Despite limiting (the majority of) our testing to uninhabited areas, it’s not like these places were completely isolated from the rest of the world. These tests put chemical isotopes into the Earth’s atmosphere that had never been there before. In particular, Plutonium 239, Strontium-90, Caesium-137, and Technetium-99 are all byproducts of nuclear fission, but do not occur naturally in our atmosphere. While the concentrations of these elements is so low you don’t need to be concerned, it does cause some problems for specific high-precision detectors.

The production of steel involves blowing oxygen into carbon-rich molten iron in order to reduce the ratio of carbon and turn it into steel. However, the use of atmospheric oxygen means that small quantities of radionuclides are also carried into the steel.

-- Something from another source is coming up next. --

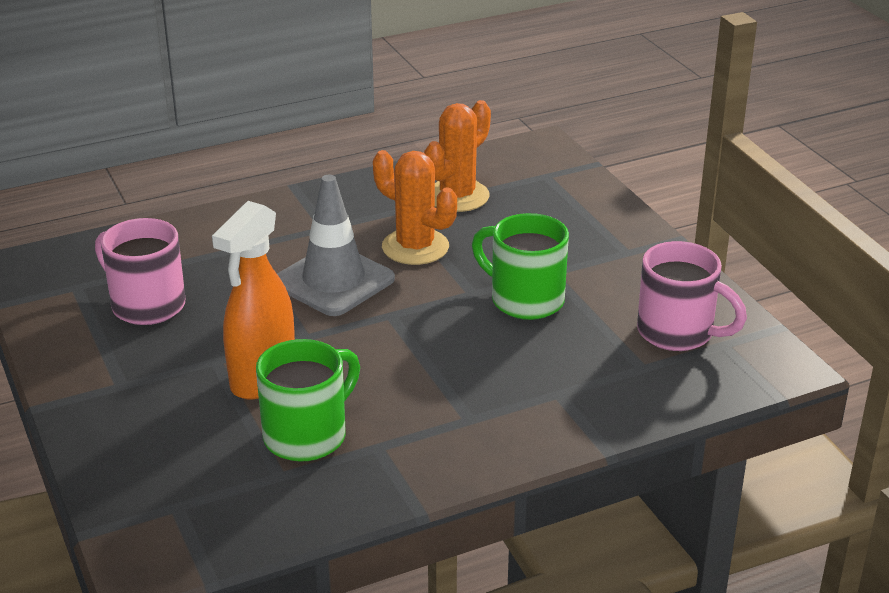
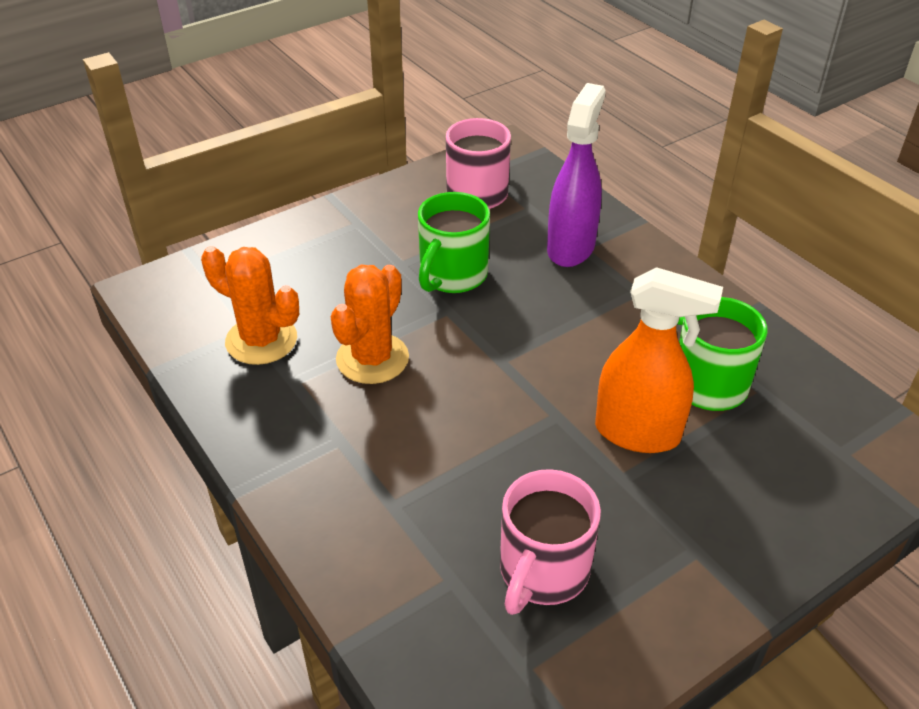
camera: 100 degrees left, 10 degrees up
(333, 281) = (451, 411): grey traffic cone -> none
(559, 384) = (571, 247): none -> purple spray bottle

Unfortunately, this means that your steel now carries with it a low level of radioactivity. If you then use that steel to make something like, say, a Geiger counter, its measurements will be contaminated by its own radioactivity.

As a result, steel produced before 1945 is more valuable than newer steel. And one of the places you can get such steel? Shipwrecks. Old battleships, sunk to the bottom of the ocean, were produced well before any radioactive contamination, and have been isolated on the bottom of the sea. Jurisdiction is difficult, as the vessels are still technically owned by the nations which sailed them, but they lie in other countries’ territorial waters. However, quite a few World War II shipwrecks have been plundered for their low-background steel.

Thankfully, atmospheric radiation levels have dropped significantly with the implementation of atmospheric test bans like the Partial Nuclear Test Ban Treaty. With governments no longer performing above-ground nuclear tests, atmospheric radiation has almost reached pre-atomic levels. However, we still produce small amounts of isotopes, such as Cobalt-60, from our nuclear reactors. Therefore, this low-background steel will continue to be more valuable than modern steel.